Skip to main content

Overview

Finance Agent requires two main types of financial data:
  1. Earnings Transcripts: Quarterly earnings call transcripts stored with full text and vector embeddings
  2. 10-K Filings: Annual SEC filings with sophisticated section extraction and table identification
Both are stored in PostgreSQL with the pgvector extension for semantic search.

Prerequisites

1

Database Setup

Ensure PostgreSQL with pgvector extension is configured:
# Set in your .env file
PG_VECTOR=postgresql://username:password@host:5432/database
2

API Keys

Configure required API keys in .env:
OPENAI_API_KEY=sk-your-key-here  # For embeddings
API_NINJAS_KEY=your-key-here     # For downloading transcripts
3

S3 Bucket (Optional)

For full transcript storage (enables transcript viewer):
RAILWAY_BUCKET_ENDPOINT=your-s3-endpoint
RAILWAY_BUCKET_ACCESS_KEY_ID=your-access-key
RAILWAY_BUCKET_SECRET_KEY=your-secret-key
RAILWAY_BUCKET_NAME=your-bucket-name

Ingesting Earnings Transcripts

Step 1: Download Transcripts

Download earnings call transcripts using API Ninjas:
cd agent/rag/data_ingestion
python download_transcripts.py --ticker AAPL
python download_transcripts.py --ticker AAPL
Transcripts are saved as JSON files in agent/rag/data_ingestion/earnings_transcripts/.

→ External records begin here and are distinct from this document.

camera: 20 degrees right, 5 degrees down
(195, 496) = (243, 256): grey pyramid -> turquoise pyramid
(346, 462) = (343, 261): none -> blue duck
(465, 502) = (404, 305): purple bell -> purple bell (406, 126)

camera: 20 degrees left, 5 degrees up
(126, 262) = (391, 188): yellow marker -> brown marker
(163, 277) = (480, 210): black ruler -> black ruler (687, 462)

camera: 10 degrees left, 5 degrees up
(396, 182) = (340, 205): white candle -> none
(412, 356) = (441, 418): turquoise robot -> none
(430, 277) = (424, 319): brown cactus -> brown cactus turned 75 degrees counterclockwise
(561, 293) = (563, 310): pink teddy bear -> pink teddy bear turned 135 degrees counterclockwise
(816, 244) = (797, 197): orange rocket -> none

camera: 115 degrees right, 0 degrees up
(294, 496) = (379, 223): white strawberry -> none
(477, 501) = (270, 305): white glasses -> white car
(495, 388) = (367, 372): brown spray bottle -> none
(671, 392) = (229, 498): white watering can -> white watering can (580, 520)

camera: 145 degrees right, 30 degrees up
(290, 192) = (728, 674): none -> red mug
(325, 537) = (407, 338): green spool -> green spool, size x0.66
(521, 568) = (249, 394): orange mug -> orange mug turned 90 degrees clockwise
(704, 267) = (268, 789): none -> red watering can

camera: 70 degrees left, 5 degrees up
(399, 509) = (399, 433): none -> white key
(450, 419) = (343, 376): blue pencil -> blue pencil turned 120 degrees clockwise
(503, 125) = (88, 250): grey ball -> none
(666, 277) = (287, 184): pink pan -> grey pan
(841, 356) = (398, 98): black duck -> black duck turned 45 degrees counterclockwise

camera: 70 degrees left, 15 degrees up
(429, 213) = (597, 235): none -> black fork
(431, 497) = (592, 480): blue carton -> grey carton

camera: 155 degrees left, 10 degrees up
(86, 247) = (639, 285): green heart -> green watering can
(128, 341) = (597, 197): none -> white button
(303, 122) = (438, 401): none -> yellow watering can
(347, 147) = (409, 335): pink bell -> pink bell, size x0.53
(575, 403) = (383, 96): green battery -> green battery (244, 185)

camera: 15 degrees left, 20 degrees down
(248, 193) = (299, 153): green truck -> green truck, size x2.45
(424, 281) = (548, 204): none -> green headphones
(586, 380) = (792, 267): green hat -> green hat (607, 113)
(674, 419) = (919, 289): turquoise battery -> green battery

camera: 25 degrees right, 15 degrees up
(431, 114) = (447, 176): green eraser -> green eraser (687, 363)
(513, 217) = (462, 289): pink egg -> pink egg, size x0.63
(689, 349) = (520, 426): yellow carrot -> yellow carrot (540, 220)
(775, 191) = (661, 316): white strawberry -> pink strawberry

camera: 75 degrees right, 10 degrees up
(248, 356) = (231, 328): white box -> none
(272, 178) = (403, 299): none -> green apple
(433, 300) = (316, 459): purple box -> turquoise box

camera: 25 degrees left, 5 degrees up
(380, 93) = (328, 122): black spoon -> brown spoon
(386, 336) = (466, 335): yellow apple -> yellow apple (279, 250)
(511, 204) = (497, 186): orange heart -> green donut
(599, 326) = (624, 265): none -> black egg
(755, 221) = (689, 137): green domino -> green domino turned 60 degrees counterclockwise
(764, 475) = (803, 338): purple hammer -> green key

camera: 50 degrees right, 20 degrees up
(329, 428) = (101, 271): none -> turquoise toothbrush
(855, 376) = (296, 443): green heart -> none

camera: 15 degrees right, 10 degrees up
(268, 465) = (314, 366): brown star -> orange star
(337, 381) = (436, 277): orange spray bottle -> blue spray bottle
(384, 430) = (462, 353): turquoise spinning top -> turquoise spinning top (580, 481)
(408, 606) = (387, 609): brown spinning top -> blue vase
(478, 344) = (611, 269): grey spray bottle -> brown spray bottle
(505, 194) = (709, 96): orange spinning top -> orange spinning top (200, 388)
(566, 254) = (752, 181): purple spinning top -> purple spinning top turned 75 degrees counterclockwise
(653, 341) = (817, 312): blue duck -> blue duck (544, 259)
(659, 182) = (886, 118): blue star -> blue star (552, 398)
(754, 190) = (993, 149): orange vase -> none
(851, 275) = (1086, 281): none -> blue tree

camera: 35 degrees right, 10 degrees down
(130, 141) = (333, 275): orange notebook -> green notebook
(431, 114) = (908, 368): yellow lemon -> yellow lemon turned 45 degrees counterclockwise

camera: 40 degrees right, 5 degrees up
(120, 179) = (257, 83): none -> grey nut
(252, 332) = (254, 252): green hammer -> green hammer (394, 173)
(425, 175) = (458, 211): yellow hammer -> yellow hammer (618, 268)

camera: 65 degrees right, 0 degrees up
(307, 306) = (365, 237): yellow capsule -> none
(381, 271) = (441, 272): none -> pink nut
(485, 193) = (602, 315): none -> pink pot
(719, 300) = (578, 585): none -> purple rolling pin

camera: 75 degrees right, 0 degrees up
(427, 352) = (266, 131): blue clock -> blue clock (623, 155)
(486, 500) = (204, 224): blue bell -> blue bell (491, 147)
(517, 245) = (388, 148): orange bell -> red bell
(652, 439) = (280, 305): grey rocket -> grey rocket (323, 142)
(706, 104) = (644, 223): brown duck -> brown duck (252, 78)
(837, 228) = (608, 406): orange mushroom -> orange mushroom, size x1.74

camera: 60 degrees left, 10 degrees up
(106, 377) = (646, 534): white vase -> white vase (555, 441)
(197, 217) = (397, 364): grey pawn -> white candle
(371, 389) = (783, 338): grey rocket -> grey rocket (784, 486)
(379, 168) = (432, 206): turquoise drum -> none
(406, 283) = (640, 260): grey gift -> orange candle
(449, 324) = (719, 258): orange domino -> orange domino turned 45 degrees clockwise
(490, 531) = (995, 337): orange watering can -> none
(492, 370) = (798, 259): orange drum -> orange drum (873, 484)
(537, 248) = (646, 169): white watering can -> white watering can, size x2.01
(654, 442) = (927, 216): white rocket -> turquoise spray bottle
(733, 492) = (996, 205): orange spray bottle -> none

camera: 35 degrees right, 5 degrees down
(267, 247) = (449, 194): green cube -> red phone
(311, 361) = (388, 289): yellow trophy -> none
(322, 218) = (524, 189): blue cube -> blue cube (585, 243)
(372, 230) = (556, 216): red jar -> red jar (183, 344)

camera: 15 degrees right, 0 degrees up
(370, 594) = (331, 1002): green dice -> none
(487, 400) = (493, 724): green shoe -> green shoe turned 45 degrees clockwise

Step 2: Process and Store in Database

Create embeddings and store chunks in PostgreSQL:
python ingest_with_structure.py --ticker AAPL
python ingest_with_structure.py --ticker AAPL
What happens during ingestion:
1

Text Chunking

Transcripts are split into chunks (1000 chars, 200 char overlap) for semantic search
2

Embedding Generation

Each chunk is embedded using all-MiniLM-L6-v2 (384-dimensional vectors)
3

Database Storage

Chunks and embeddings are stored in the transcript_chunks table with metadata (ticker, year, quarter)
4

Hybrid Search Index

Creates both vector (IVFFlat) and keyword (GIN) indexes for hybrid search

Step 3: Upload Full Transcripts to S3 (Optional)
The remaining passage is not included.